I've walked the two hundred miles
growing lean on simple food.
Your friend, the sun, struck into me
until all my previous walking
and all my present steps
burned likes words in a dream.
I pushed through the last miles
powered by exhaustion, my legs
weightless, forgetting how to rest,
my eyes washed over in mirages.
A ruined city held me one night,
but sleep never came, only the ringing
hammers of children scavenging marble.
An old woman found me, loosened
the laces on my ankles until I rose.
She ran across the rubble, fast as a doe.
On a broken block she raised her hands to the moon
and prophesied, the children climbing toward her
with their heavy baskets and torn skin.
She spoke of countries unknown to me,
people with barbarous names,
useless rantings to which the children
offered up their hurtled stones.
And remembering it I can't say it ever happened.

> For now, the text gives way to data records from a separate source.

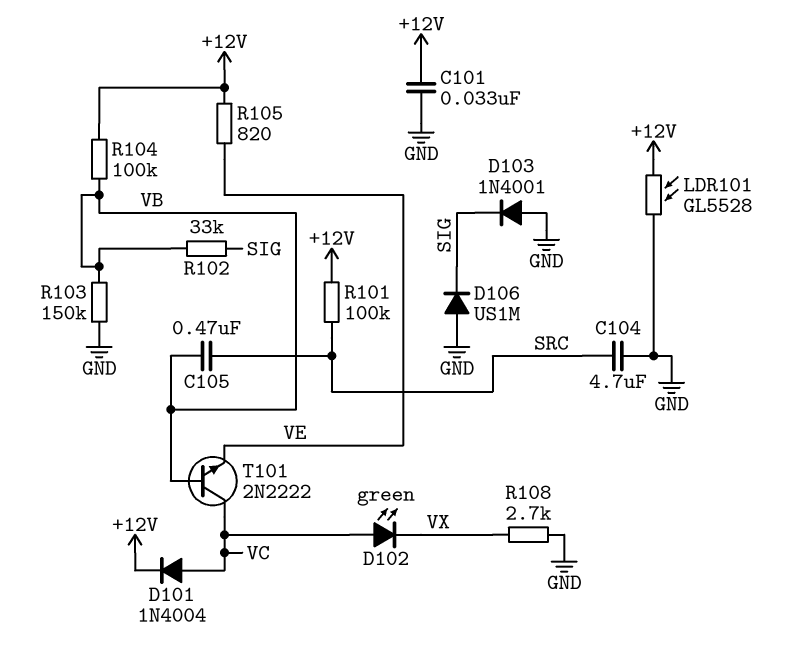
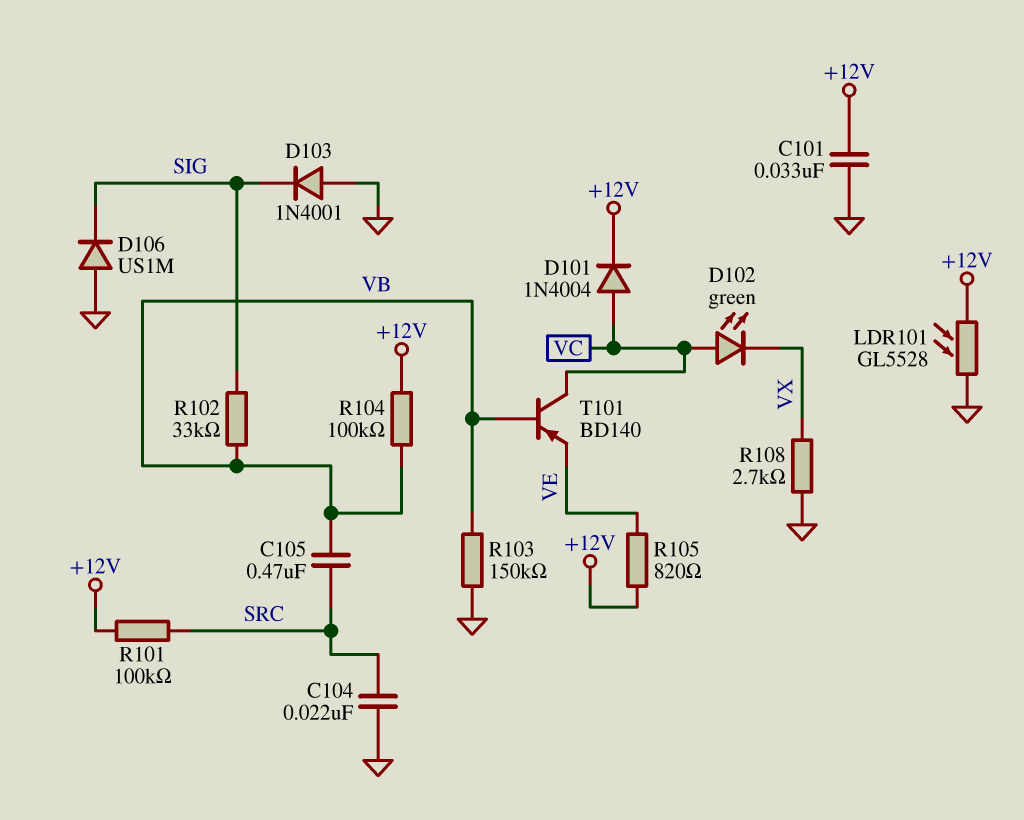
C104: 4.7uF (GND, SRC) -> 22nF (GND, SRC)
T101: NPN 2N2222 (B VB, C VC, E VE) -> PNP BD140 (B VB, C VC, E VE)

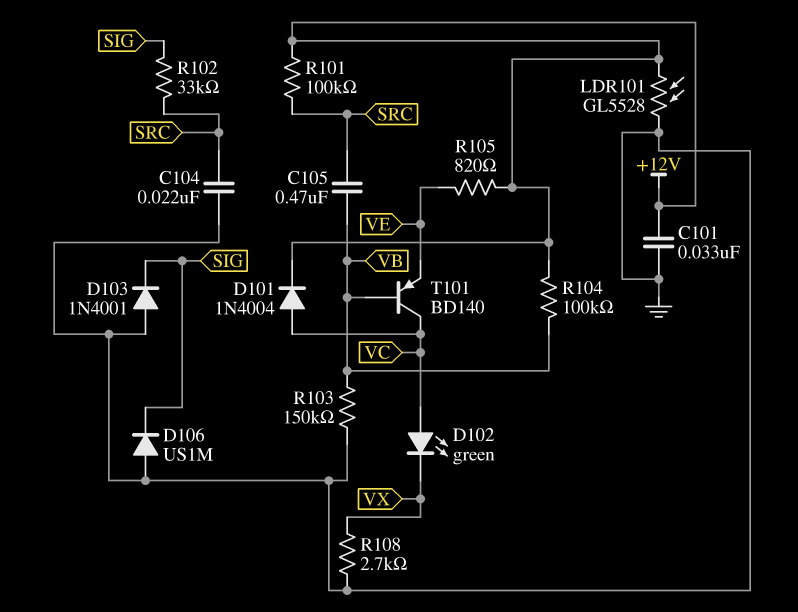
R102: 33k (SIG, VB) -> 33k (SIG, SRC)

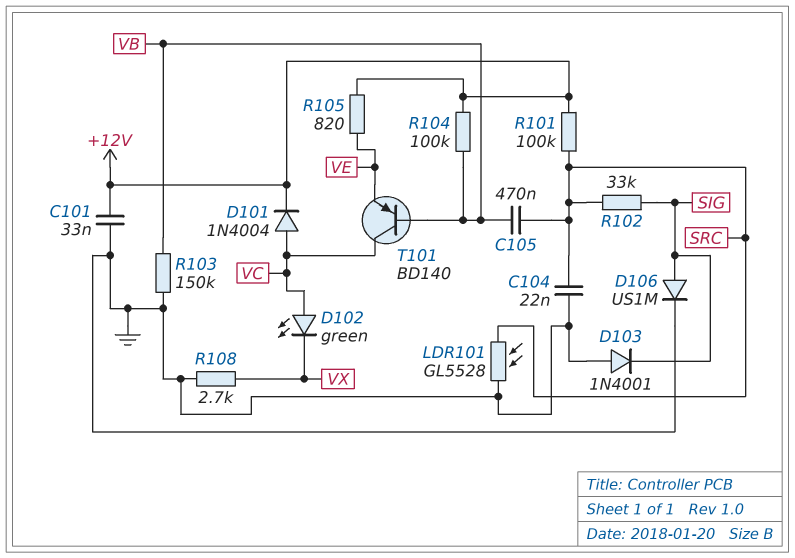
D106: diode US1M (A GND, K SIG) -> diode US1M (A SIG, K GND)
LDR101: GL5528 (+12V, GND) -> GL5528 (GND, SRC)

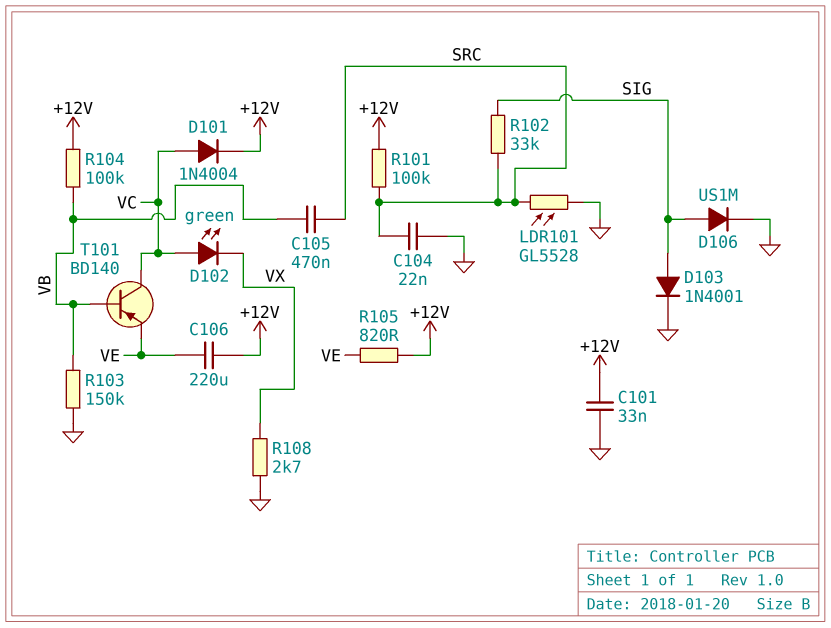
C106: none -> 220uF (+12V, VE)
D103: diode 1N4001 (A GND, K SIG) -> diode 1N4001 (A SIG, K GND)

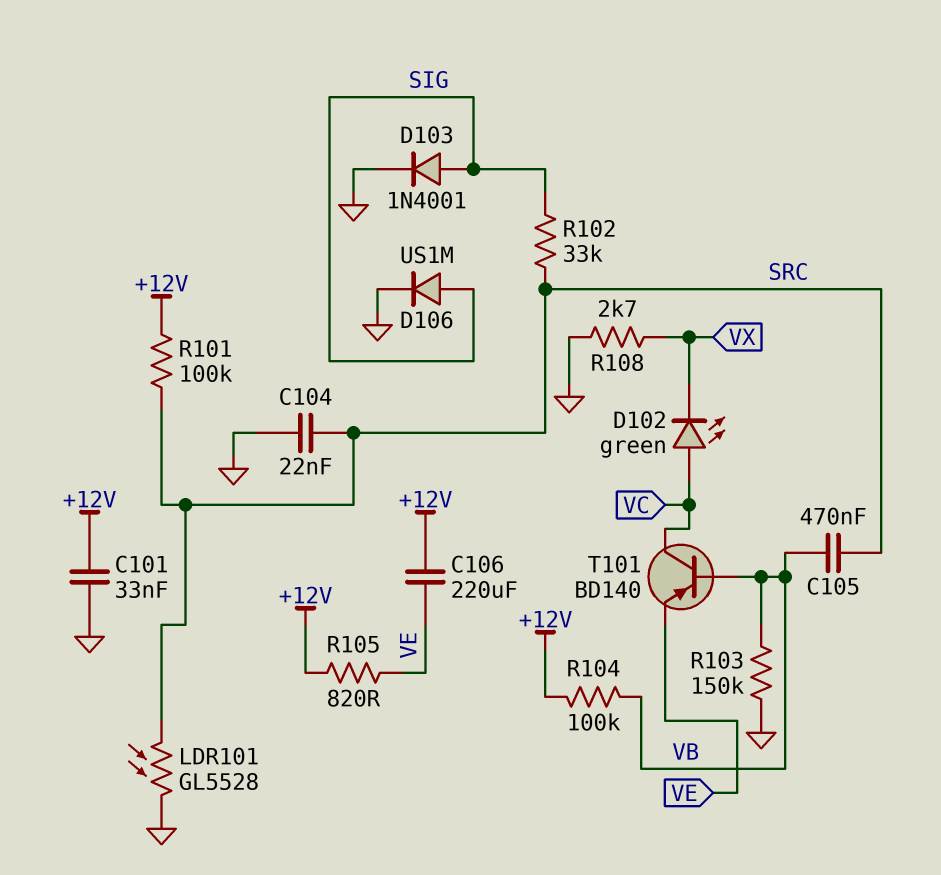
D101: diode 1N4004 (A VC, K +12V) -> none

I'm not sure today any of my memories
are true, not even my unhappy life,
its generic details of death
and bankruptcy, its pitiful sacrifices
and glimpsed joys. All I'm sure of
is this walking through an earthly fire.
I washed the noxious salts from me,
paid the correct people my last coins.
Your priestess, Apollo, stands before me,
her eyes as glazed as mine and says
there are no words to heal me,
that silence is my balm,
Who are the great and the low
you have counseled? Who
are the ones you ever refused
at least some coupled lines
of bad poetry? What mortal son
of what city ever walked away
without your syllables on his lips?
I pull my thinning cloak closer
and shiver at how you treat me.
You treat me like one who has passed
from one life to one neither of us knows.